Bone Marrow Plasma Cell Infiltration Is a Prognostic Factor for Response to AL Amyloidosis Therapy

Background:

In light-chain amyloidosis (AL), amyloid deposits cause disruption of organ function. High-dose chemotherapy with melphalan (HD) followed by autologous stem cell transplantation (ASCT) is considered the most effective therapy for AL, if tolerable. Recently, the Andromeda study demonstrated high response rates and long PFS without ASCT in AL.

In AL, the biology of AL plasma cell dyscrasia varies widely. Both MM and MGUS, which can be biologically and genetically distinct, can be the cause of symptomatic AL and may warrant different therapeutic strategies. Only half of AL cases classify as myeloma with bone marrow plasma cells (BMPC) >10% and (SLiM-)CRAB criteria. Although high BMPC infiltration is associated with inferior therapy outcomes, clinical information are lacking whether patients with less than 10% BMPC equally benefit from ASCT or if less toxic approaches can be performed without decreasing efficacy.

Methods:

We retrospectively analyzed 150 patients from our institution with biopsy-proven systemic MGUS/MM derived AL amyloidosis diagnosed and treated between January 1, 2006 and June 30, 2023. 62 patients had BMPC >10% and 17 patients were excluded due to unknown bone marrow infiltration. Overall, we identified 71 patients with <10% BMPC and/or negative (SLiM-)CRAB criteria. To correlate therapy with clinical outcome, we divided this cohort based on treatment into two groups of patients that had received ASCT vs. patients treated without ASCT. All patients treated with ASCT had a cumulative melphalan dose of at least 140 mg/m². Non-HD therapies consisted of combinations with alkylators, CD38 moAbs, IMiDs, proteasome inhibitors and steroids. High-risk cytogenetics were assessed according to current IMWG criteria.

Results:

21 (29.6 %) out of the 71 patients with <10% BMPCs received ASCT and 50 (70.4 %) were treated without ever receiving HD. 18 out of those received at least three cycles of Daratumumab containing regimen. Both groups were comparable with a medium BMPC infiltration of 5.4 and 4.7% and mainly exhibited lambda phenotype (81 and 70%, respectively). FISH analysis was available in 34 of them (47.9%) with t(11;14) in 80% of all cases and del13q14 in 40% as most common alterations. We identified a high-risk phenotype (del17p and gain1q) in 30% in patients receiving ASCT and in 19% of patients without. ECOG status at diagnosis was significantly lower (0.71 vs. 1.1) in the ASCT population compared to no ASCT and patients receiving HD were younger (mean age 57 vs. 66 years).

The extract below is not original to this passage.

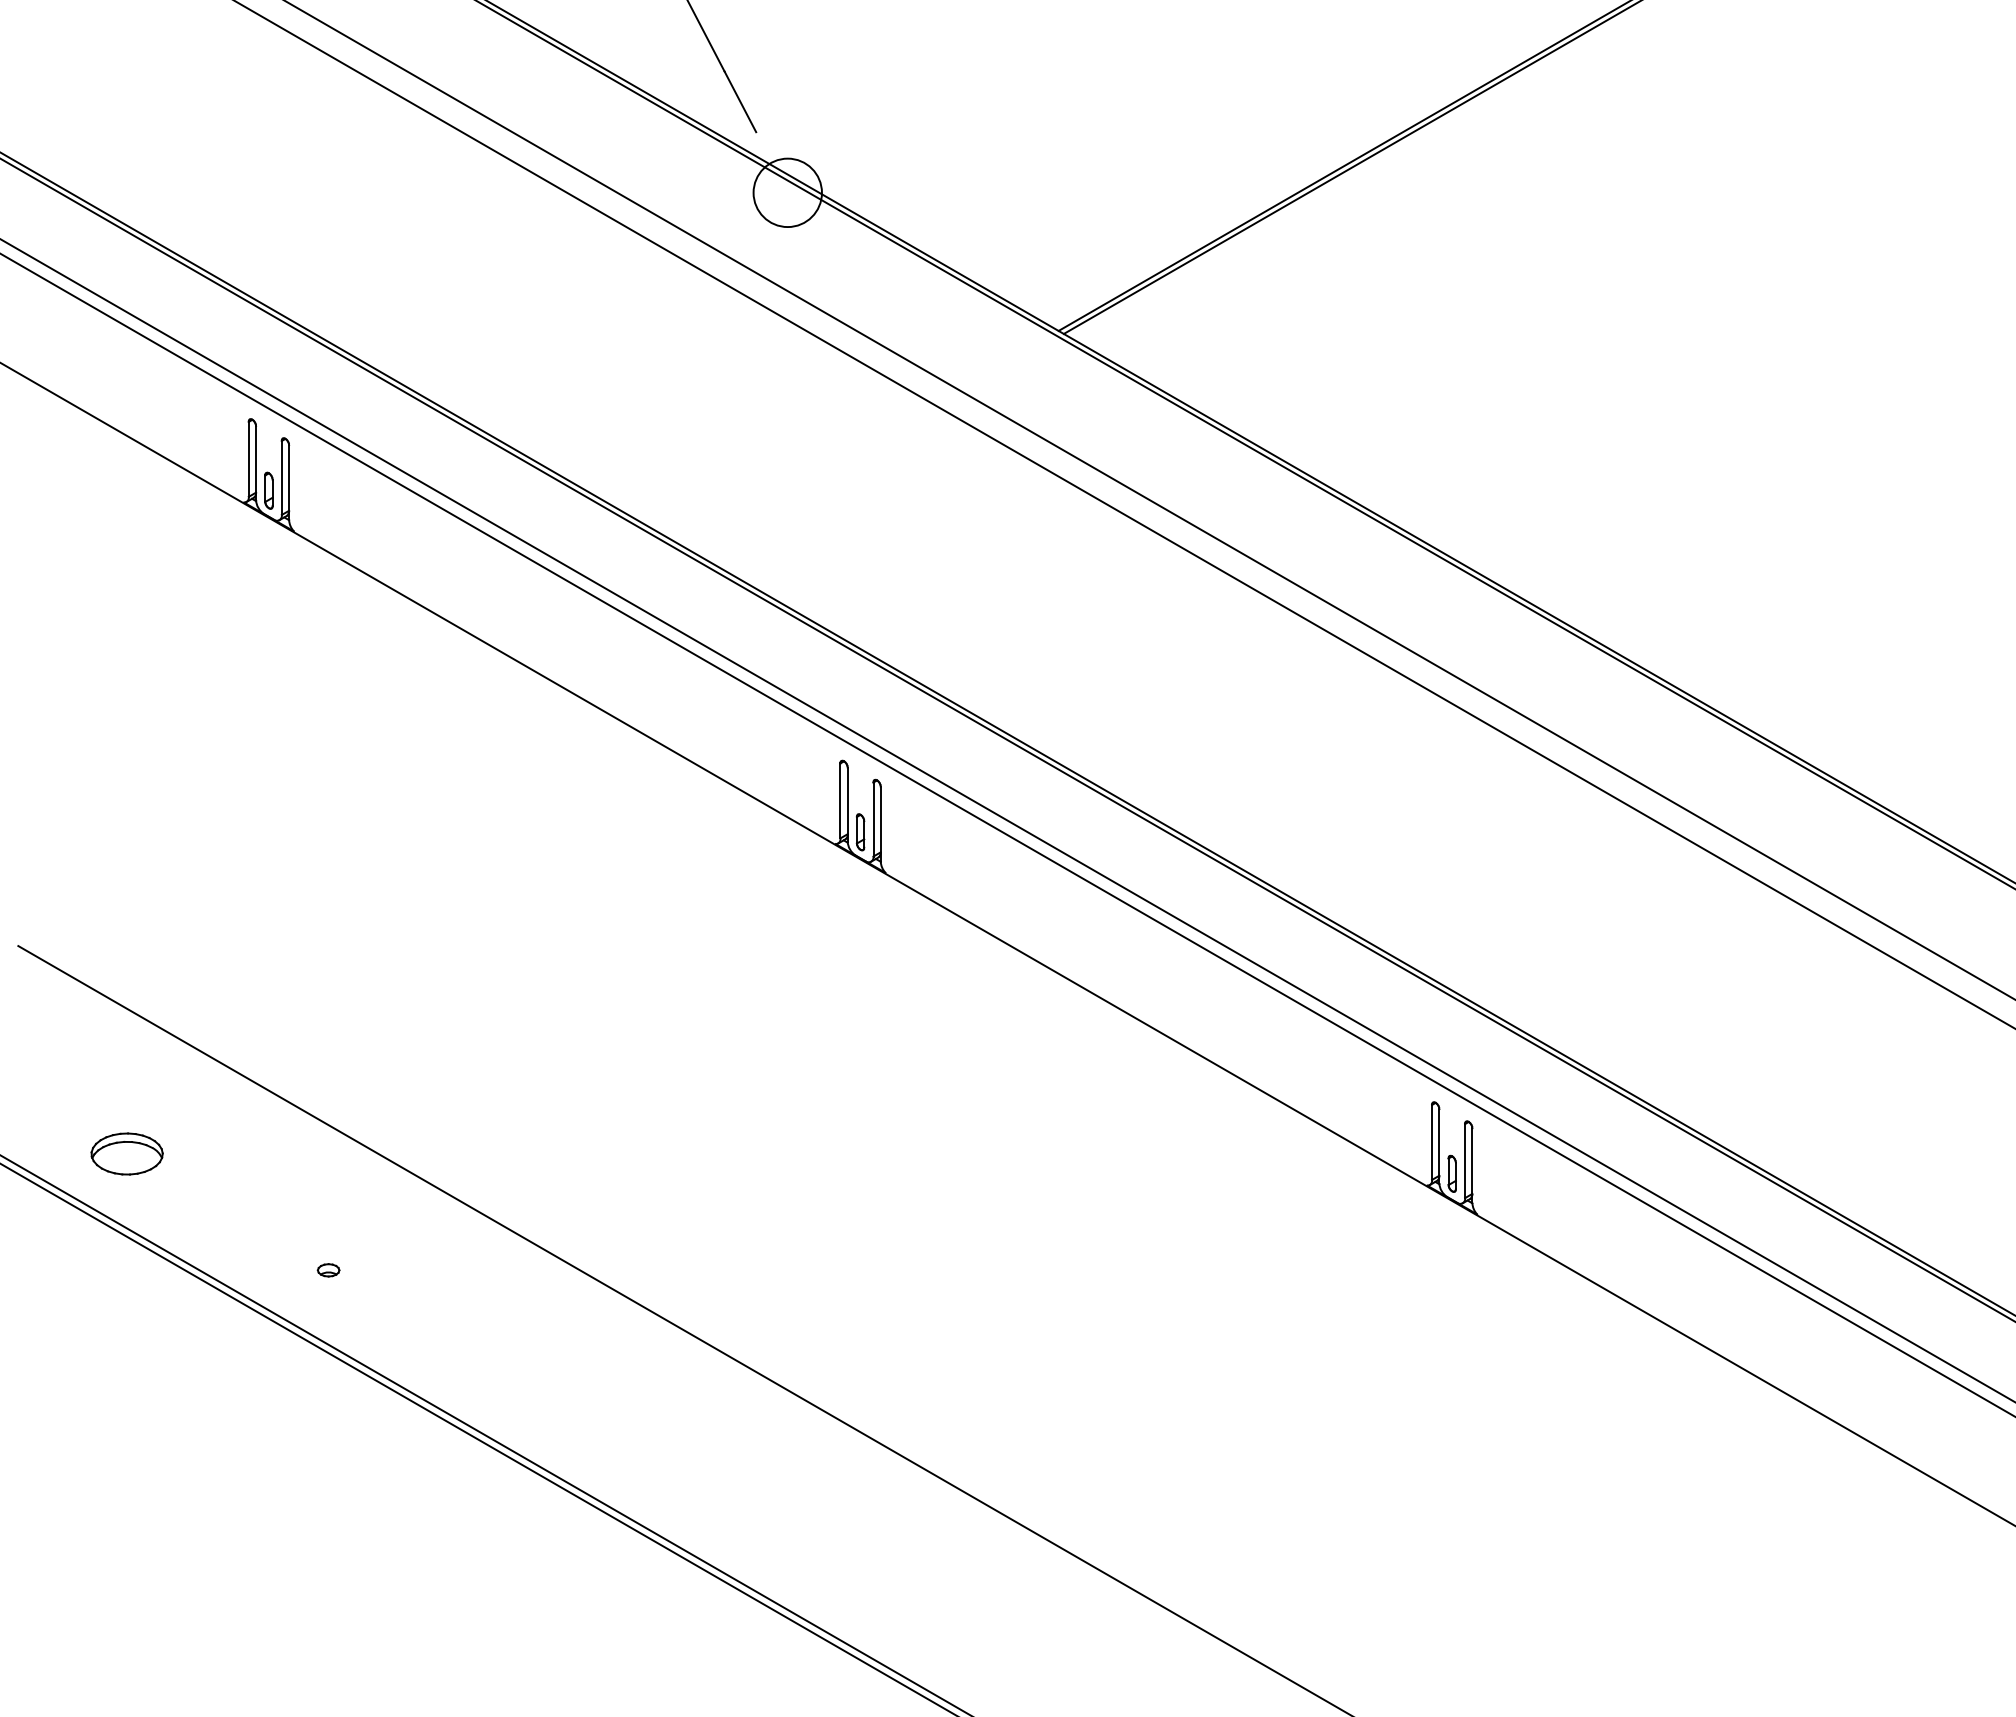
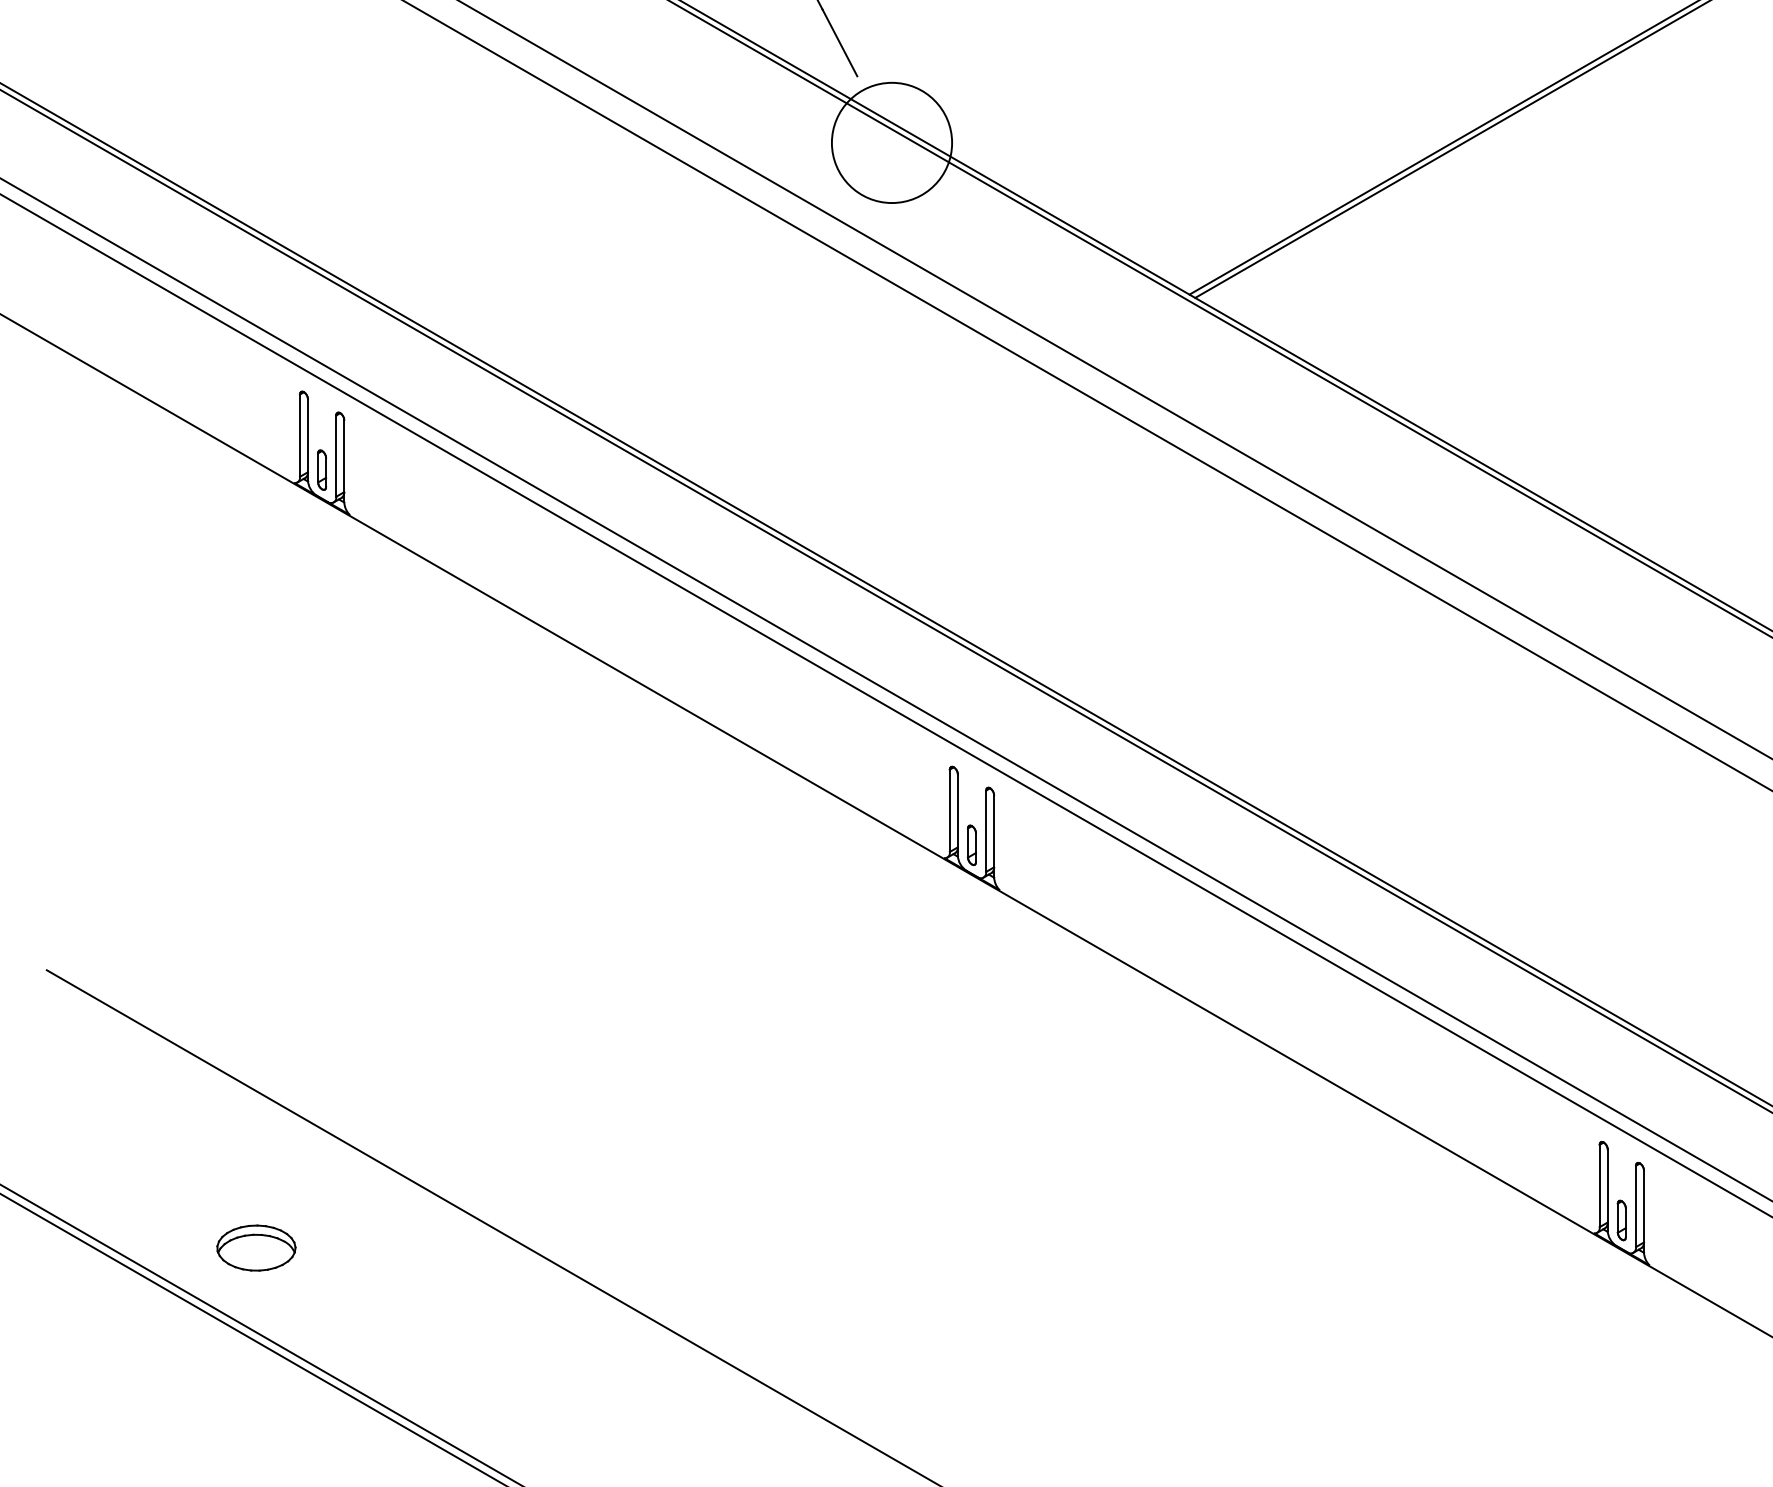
circle: (787, 192) -> (891, 142), size x1.6
part: (126, 1153) -> (255, 1247), moved
part: (328, 1270) -> (387, 1326), removed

Median PFS was 68 months for patients that received HD vs. 61 months for patients without HD and did not differ significantly between the two groups (p = 0.67) at a median follow- up of 33.5 months. Interestingly, the 18 patients treated with DaraVCd had a PFS of 100%, but at a comparably low median follow-up of 12.5 months, significantly surpassing ASCT in this population. However, the number of Daratumumab-based therapies in the ASCT population was low (n = 5).

Conclusion:

In a low risk population defined by <10% BMPC, patients treated with HD melphalan did not show a statistical PFS difference when compared to patients treated without ASCT. Acknowledging the fact that only a minor subset of our ASCT-treated patients received Dara, our data still provide evidence that less aggressive therapy omitting ASCT may be a resonable strategy for biologically low-risk AL.